TOKYO (Reuters) - Japanese electronics group Toshiba Corp 6502.T posted a worse-than-expected 25 percent drop in quarterly operating profit after tumbling flash memory chip prices ate into margins.
A customer looks at Toshiba's HD-DVD players (L) and Sony's Blu-ray Disc players at a Sofmap electrical store in Tokyo, January 29, 2008. REUTERS/Toru Hanai
The world's No.2 NAND flash memory chip maker now expects further microchip price falls in January-March, as arch-rival South Korea's Samsung Electronics Co Ltd 005930.KS shifts to NAND flash in the wake of a supply glut in computer memory.
“Samsung is focusing more on flash, and Toshiba is the one feeling the pinch,” said Tomomi Yamashita, a senior fund manager at Shinkin Asset Management Co. Ltd.
The resulting price falls halved Toshiba’s operating margin in its chip business to 4.8 percent in October-December from 10 percent in the previous quarter, and cut the unit’s profit by 60 percent.
“That hurts,” Executive Vice President Fumio Muraoka said at a news conference. Toshiba now expected a 50 percent annual price drop in its flash prices this business year from a previously estimated 40 percent drop, and it expected NAND spot prices to fall a quarterly 20 percent in January-March, he said.
NAND flash memory chips, used for data storage in portable devices such as Apple Inc's AAPL.O iPod digital media players, accounted for roughly half Toshiba's profit last year.
Profits were also slashed at two other Japanese tech companies that reported results on Tuesday, Advantest Corp 6857.T and NEC Corp 6701.T, while Elpida Memory Inc 6665.T reported a bigger-than-expected loss.
HD DVD BLUES
Toshiba, whose products range from washing machines to nuclear power plants, is also fighting losses in its HD DVD player business, he said, without detailing the size of the loss.
Toshiba slashed prices on its players by 40 to 50 percent after Time Warner Inc's TWX.N Warner Bros studio announced this month that it would release high-definition DVDs only in rival Sony Corp's 6758.T Blu-ray format.
Toshiba stuck to its outlook for a 290 billion yen ($2.7 billion) operating profit for the year to March, slightly lower than a consensus estimate of 292 billion yen by 13 analysts polled by Reuters Estimates.
Strong sales for PCs, industrial systems and medical devices, as well as a boost from its newly-acquired U.S. nuclear power unit Westinghouse, would make up for shortfalls in microchips and HD DVD, Muraoka said.
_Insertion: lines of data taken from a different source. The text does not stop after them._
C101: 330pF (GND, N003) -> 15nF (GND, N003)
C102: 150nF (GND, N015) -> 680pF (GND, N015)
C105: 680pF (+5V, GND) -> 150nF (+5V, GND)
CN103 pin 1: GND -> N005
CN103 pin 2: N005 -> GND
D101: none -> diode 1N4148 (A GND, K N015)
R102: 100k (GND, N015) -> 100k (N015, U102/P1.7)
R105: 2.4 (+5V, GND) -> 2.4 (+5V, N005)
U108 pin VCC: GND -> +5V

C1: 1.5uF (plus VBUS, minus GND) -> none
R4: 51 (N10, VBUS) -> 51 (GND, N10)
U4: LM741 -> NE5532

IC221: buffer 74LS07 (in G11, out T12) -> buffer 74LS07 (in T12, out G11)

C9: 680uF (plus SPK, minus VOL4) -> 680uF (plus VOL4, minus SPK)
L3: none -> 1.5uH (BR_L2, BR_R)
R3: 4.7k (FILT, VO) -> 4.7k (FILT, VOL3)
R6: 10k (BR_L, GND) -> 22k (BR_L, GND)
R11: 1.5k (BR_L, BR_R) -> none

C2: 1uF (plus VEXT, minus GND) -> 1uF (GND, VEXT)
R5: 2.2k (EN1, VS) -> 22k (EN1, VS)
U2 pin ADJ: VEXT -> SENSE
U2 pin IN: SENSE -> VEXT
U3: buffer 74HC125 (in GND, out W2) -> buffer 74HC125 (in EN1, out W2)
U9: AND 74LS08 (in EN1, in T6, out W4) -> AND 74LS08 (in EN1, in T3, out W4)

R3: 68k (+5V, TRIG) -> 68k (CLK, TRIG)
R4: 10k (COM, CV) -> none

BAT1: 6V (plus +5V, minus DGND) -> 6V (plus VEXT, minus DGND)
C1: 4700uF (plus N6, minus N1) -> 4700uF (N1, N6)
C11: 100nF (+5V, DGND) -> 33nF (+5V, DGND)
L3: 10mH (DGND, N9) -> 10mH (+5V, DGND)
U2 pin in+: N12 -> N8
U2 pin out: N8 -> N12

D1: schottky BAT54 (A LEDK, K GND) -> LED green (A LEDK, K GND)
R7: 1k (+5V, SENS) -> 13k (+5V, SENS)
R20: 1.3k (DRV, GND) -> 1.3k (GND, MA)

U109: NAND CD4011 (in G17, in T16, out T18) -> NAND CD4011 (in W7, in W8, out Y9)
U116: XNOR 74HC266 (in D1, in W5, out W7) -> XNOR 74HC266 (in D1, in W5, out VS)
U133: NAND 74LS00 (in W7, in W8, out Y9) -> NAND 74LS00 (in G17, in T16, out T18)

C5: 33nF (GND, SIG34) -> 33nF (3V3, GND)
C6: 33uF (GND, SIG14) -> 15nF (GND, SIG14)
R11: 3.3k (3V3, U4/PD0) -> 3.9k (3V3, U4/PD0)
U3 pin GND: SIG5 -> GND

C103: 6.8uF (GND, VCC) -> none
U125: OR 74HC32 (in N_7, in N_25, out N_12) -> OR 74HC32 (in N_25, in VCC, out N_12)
Toshiba, which been trimming its operations to focus on its core semiconductor and nuclear power businesses, said operating profit for October-December was 42.1 billion yen against 55.9 billion yen a year earlier. The average forecast of five analysts was for an operating profit of 52.2 billion yen.
Prior to the results, Toshiba shares ended Tuesday up 2.4 percent, against a 3.0 percent rise in the benchmark Nikkei average.
AGGRESSIVE SPENDING
To grab market share and combat price falls with scale, however, chip makers are committing to further spending.
Toshiba has said it would decide about new NAND flash memory plants by 2009 in its race against Samsung’s production capacity. The investment involved could total over 1 trillion yen.
DRAM maker Elpida also said it was considering spending 100 billion yen of capital spending in the year starting April.
Elpida would spend 65 percent to 70 percent of that amount on cutting-edge lines using smaller circuitry, and the rest to ramp up production at Rexchip, a Taiwan joint venture with Powerchip Semiconductor 5346.TWO.
“It is precisely because times are tough that it is essential that we squeeze costs and push forward development,” Elpida President Yukio Sakamoto told analysts at a meeting.
Elpida tumbled to a deeper-than-expected quarterly loss of 8.9 billion yen, against a 27.3 billion yen profit the previous year. Analysts had estimated a loss of 3.1 billion yen.
Elpida, which does not give a full-year earnings forecast, is banking on demand for specialty dynamic random-access memory chips to contribute to price recovery in March.
SECTOR-WIDE UNCERTAINTY
Advantest, the world’s largest supplier of microchip testers to chip makers, posted a 88 percent decline in quarterly operating profit to 1 billion yen as orders slowed.
The firm, which competes with Teradyne Inc TER.N, halved its annual outlook last week as chip makers squeeze spending on testers.
Despite cost cuts at its chip unit, electronics group NEC also posted a bigger-than-expected 54 percent fall in quarterly operating profit to 16 billion yen as Japanese wireless carriers delayed spending on base stations and handset sales remained sluggish.
NEC kept its outlook for operating profit in the full year to March 31 at 130 billion yen, slightly below a market consensus of 131.6 billion yen by 15 analysts.
Shares of Elpida closed up 5.4 percent, NEC rose 4.5 percent and Advantest shed 0.5 percent prior to the results.